What would Sunadavinodhini and Kaanada combined together sound like? Why is a kanjira always within 6-7 inches in diameter? What are the types of ghatam existing today? Day two of Svanubhava gives us a taste of carnatic pie.
The second day of Svanubhava commenced with a hindustani vocal concert by Pandit Ulhas Kashalkar. Miyan Ki Todi, a morning raag was an apt choice to begin what was to be another spectacular day at Kalakshetra. He went on to sing a composition of his own in raag Hindol-Bahar, a raag of his own creation. A jod raag, Hindol-Bahar can best be described as a cross breed of Sunadhavinodhini and Kaanada. A stunning composition followed that blew the audience away.
Next, a lecture demonstration by an ensemble of young talented percussionists proved to be informative and interactive for students. Krishna Kishor, mridangist and drummer, began the demonstration by educating the students from mridangam basics to showing the audience how to tune a mridangam. Kishor showed students the physics behind why one side of the mridangam (known as ‘vanthalai’) produces notes of ‘sa’ and ‘ri’. Mridangist Arjun Ganesh went on to demonstrate how all seven notes can be played on the other side of the mridangam (thoppi). Percussionists Anirudh Athreya and Chandrasekara Sharma explained some aspects of kanjira and ghatam.
It was inspiring and touching when Anirudh’s mother was called on stage to talk about making a kanjira (She has studied the art of making kanjiras and personally makes Anirudh’s kanjiras). Sharma spoke on the different sound qualities of ghatam and demonstrated how the sound differs based on the mud that is used to make the instrument. The highly interactive session was entertaining as T.M. Krishna hand-picked volunteers to engage in mridangam tuning contests and more.

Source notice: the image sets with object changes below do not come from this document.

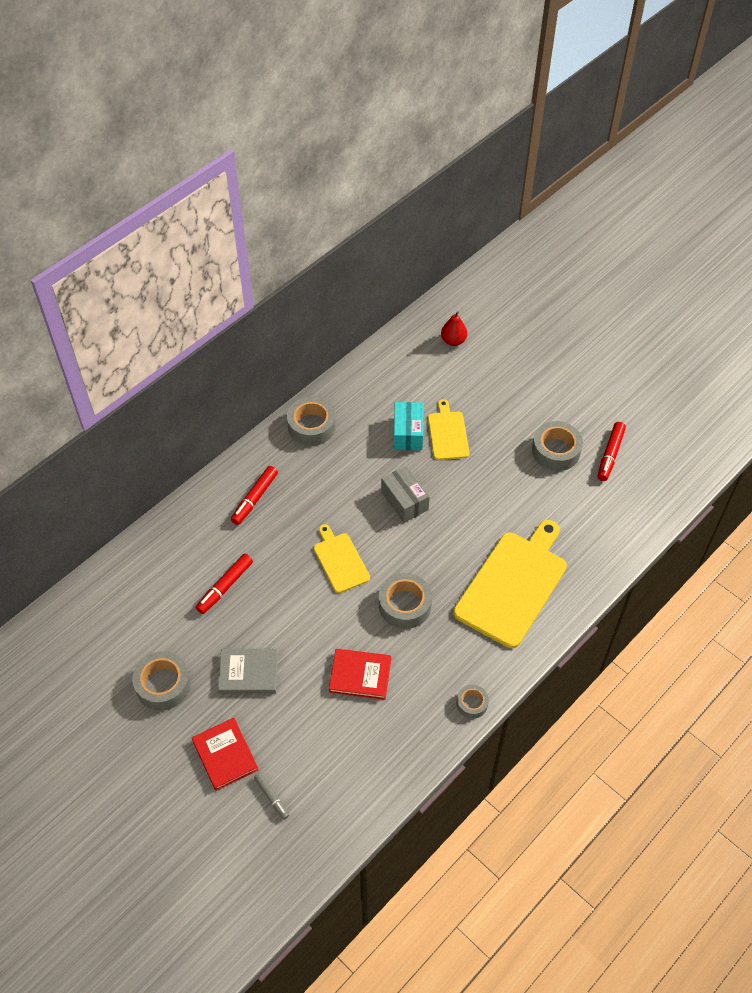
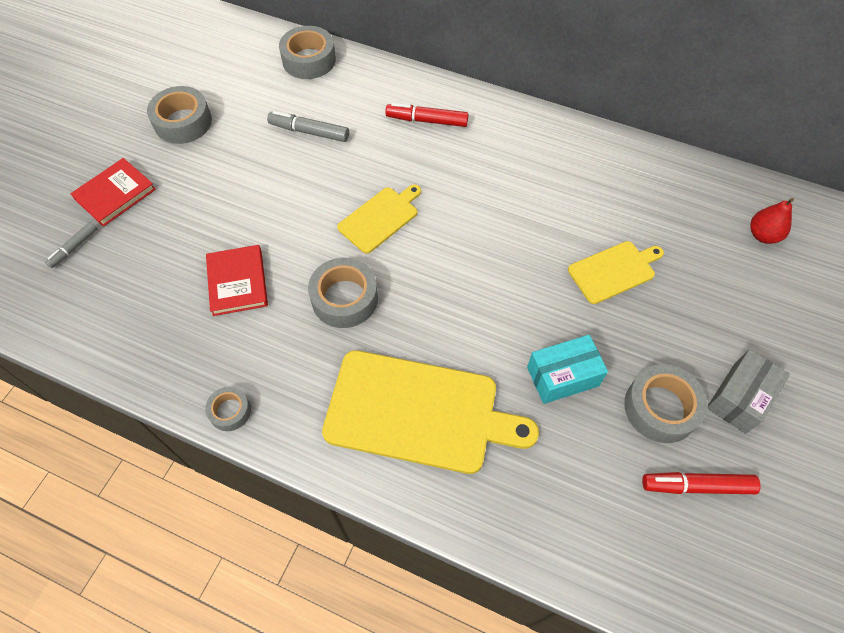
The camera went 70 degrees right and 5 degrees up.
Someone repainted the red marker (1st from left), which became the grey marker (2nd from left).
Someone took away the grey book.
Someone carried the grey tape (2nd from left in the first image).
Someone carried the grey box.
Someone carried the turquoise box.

Self Discovery through Dance
After a quick break for lunch, the beauty and grace of C.V. Chandrasekhar’s dance enthralled kalakshetra students and other audience members. The multifaceted dancer began with a demonstration of Jatiswarams in dance. “Jatiswarams consist of a specific pattern. The dancer dances to that pattern, we don’t have a right to change it” he explained, and demonstrated this with the popular Kalyani Jatiswaram, his own composition in Mukhari, and a jatiswaram in Sankarabharanam.
The highlight was the way he conveyed the experience of Lord Kapaleeshwar through Papanasam Sivan’s immortal composition, “Kana Kankodi Vendum”. He concluded with the famous Poornachandrika Thillana and it was no surprise that the veteran performer recieved a standing ovation.
A Sound of Thunder
The grand finale of the night was a magnificent percussion duet by great vidwans, Palghat Sri T.R. Rajamani Iyer and Sri V. Kamalakar Rao. Neophytes and performing musicians watched with rapt attention as the artists exchanged beautiful and intricate patterns. Rajamani’s memories of his father were both heartwarming and encouraging to listen to.

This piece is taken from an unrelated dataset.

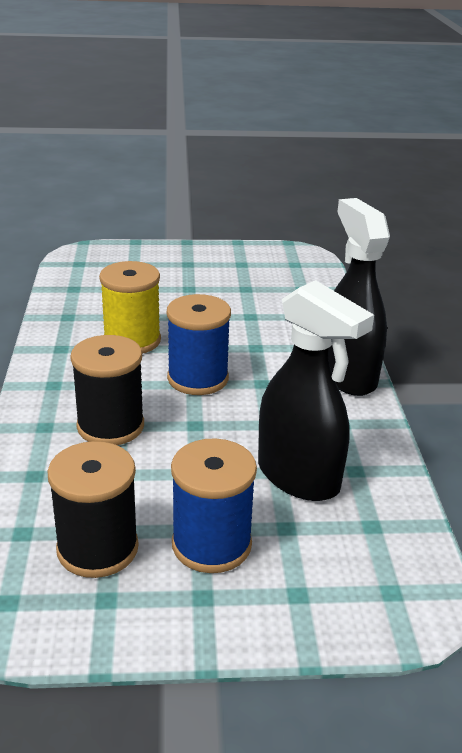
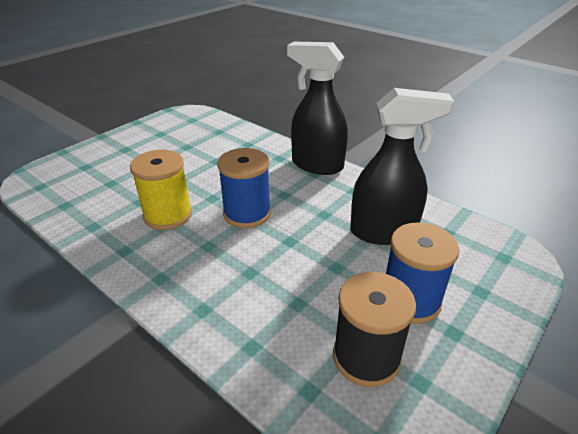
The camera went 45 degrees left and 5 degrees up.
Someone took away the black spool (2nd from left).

An intense devotion to the artform and always offering his best to lift any concert, great or small were the defining factors for the greatness of Palghat Mani Iyer. When asked why mridangam never took off the way western drums has in the west, Rajamani can’t stress enough that although the magic of the Carnatic percussion has stayed within the confines of the motherland, it’s capabilities exceed far beyond any musical genre in existence today. Case closed.